29.06.2012, 11:36 Uhr

Zugegeben, ich klammere mich an jeden Strohhalm...

Aber vielleicht ist die Opposition gerade noch rechtzeitig aufgewacht und hat gemerkt, dass sie sich zum Handlanger am Verrat unserer Verfassung/des GG macht.

Es könnte so einfach sein: eigene Währungen, die sparwilligen Länder koppeln ihre Währungen untereinander und die Freunde des fröhlichen Gelddruckens tun das für sich auch oder sie lassen es.

batavia

29.06.2012, 11:45 Uhr

Heute ist ein Schiksalstag für Deutschland, vergleichbar jenem im Sept. 39 als einer im Reichstag verkündete „seit 5:45 Uhr wird…..“. BT und BR haben noch die Möglichkeit Fiskalpakt und ESM zu verhindern.
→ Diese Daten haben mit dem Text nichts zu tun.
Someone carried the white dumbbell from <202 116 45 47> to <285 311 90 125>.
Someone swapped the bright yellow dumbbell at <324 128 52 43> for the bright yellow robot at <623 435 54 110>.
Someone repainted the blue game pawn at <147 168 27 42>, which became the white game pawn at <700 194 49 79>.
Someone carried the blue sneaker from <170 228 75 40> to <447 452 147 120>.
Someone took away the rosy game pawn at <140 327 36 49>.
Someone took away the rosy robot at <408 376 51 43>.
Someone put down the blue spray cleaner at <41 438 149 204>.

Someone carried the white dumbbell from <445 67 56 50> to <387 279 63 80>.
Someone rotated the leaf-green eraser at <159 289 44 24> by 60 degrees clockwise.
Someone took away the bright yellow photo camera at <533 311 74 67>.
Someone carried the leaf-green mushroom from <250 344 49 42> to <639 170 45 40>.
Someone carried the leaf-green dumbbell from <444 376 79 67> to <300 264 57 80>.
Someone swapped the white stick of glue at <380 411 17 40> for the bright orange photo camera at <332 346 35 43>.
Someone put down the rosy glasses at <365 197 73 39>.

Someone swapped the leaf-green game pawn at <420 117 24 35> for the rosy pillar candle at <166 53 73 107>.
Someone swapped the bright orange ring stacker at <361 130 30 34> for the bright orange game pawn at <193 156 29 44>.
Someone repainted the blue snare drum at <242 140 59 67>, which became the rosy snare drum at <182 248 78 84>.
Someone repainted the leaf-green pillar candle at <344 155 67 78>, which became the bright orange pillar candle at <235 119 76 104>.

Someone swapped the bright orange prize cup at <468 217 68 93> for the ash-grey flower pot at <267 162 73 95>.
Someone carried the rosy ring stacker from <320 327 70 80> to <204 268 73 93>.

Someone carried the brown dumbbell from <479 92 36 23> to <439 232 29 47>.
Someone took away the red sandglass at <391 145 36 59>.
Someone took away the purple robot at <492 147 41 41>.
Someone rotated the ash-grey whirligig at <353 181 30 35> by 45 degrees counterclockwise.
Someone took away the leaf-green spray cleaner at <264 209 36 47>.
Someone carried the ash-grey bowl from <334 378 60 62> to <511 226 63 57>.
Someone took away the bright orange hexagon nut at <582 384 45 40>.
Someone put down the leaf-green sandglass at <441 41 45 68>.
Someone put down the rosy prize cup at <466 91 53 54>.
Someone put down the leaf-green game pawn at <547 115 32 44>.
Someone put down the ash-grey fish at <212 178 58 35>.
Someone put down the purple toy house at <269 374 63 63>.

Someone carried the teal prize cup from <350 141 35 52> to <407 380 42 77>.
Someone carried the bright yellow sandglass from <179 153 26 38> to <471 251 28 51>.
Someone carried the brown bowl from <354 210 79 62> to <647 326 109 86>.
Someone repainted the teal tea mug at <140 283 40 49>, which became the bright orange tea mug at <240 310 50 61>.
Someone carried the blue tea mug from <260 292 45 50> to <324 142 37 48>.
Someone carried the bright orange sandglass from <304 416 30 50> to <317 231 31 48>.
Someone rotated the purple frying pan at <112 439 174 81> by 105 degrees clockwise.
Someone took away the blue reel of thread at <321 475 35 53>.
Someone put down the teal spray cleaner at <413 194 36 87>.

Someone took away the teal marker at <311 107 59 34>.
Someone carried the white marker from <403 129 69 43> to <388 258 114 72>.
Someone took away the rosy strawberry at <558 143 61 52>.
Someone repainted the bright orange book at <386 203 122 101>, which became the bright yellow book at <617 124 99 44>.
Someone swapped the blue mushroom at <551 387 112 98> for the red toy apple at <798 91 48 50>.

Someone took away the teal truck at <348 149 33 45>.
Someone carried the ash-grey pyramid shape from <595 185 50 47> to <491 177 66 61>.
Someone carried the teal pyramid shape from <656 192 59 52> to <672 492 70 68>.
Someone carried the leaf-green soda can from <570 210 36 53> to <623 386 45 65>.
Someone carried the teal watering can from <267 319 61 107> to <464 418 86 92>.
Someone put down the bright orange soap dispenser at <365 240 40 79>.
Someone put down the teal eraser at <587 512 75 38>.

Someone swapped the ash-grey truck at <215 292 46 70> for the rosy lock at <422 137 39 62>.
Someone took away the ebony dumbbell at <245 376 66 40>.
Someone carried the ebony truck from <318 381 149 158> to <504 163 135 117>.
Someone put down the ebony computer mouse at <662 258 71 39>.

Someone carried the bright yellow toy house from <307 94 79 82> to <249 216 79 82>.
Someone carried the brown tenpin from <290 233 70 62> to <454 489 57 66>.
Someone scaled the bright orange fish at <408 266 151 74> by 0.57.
Tun sie es nicht, erlebt Deutschland sehr bald einen Fiskalen 8.5.45.

NEIN_zum_Fiskalpakt_und_ESM

29.06.2012, 11:47 Uhr

Und heute nachmittag nicken diese total Ahnungslosen im Deutschen Bundestag diesen Fiskalpakt-Wahnsinn ab.
Ich appelliere als deutscher Staatsbürger an alle vom Souverän gewählten Bundestagsabgeordneten, stimmen Sie gegen den Fiskalpakt - sagen Sie NEIN!!!
Noch ist es nicht zu spät, jetzt die „letzte parlamentaische Notbremse“ zu ziehen.
Sie unterstützen bei ihrer Zustimmung den Ausverkauf der Bundesrepublik Deutschland und handeln gegen die Interessen und Wohl der Bundesbürger.
Sie können doch nicht wirklich wollen und verantworten, daß alles was unsere Großeltern, Eltern und wir hier in D in den letzten 60 Jahren aufgebaut und erarbeitet haben, jetzt von der südeuropäischen Euro-Banken-Mafia abgegriffen, umverteilt und letztendlich vernichtet wird?!
Wenn sie heute tatsächlich mehrheitlich dem Fiskalpakt zustimmen, machen sie sich persönlich am Niedergang Deutschlands mitverantwortlich.
Stimmen Sie heute gegen den Fiskalpakt, auch wenn Sie unter Fraktionszwang stehen und erpresst werden.
Sie sind nur sich, ihrem Gewissen und dem deutschen Volke verpflichtet, nicht ihrer Partei oder ihrer persönlichen Karriere!!!
Vergessen Sie das nie, ansonsten werden wir Deutsche, Sie zukünftig schmerzhaft daran erinnern!
UND DIE DEUTSCHEN LEITMEDIEN SCHLAFEN WEITER - WO IST DER WIDERSTAND DER SCHREIBERLINGE GEGEN DIESE SCHWEINEREIEN AM VOLK???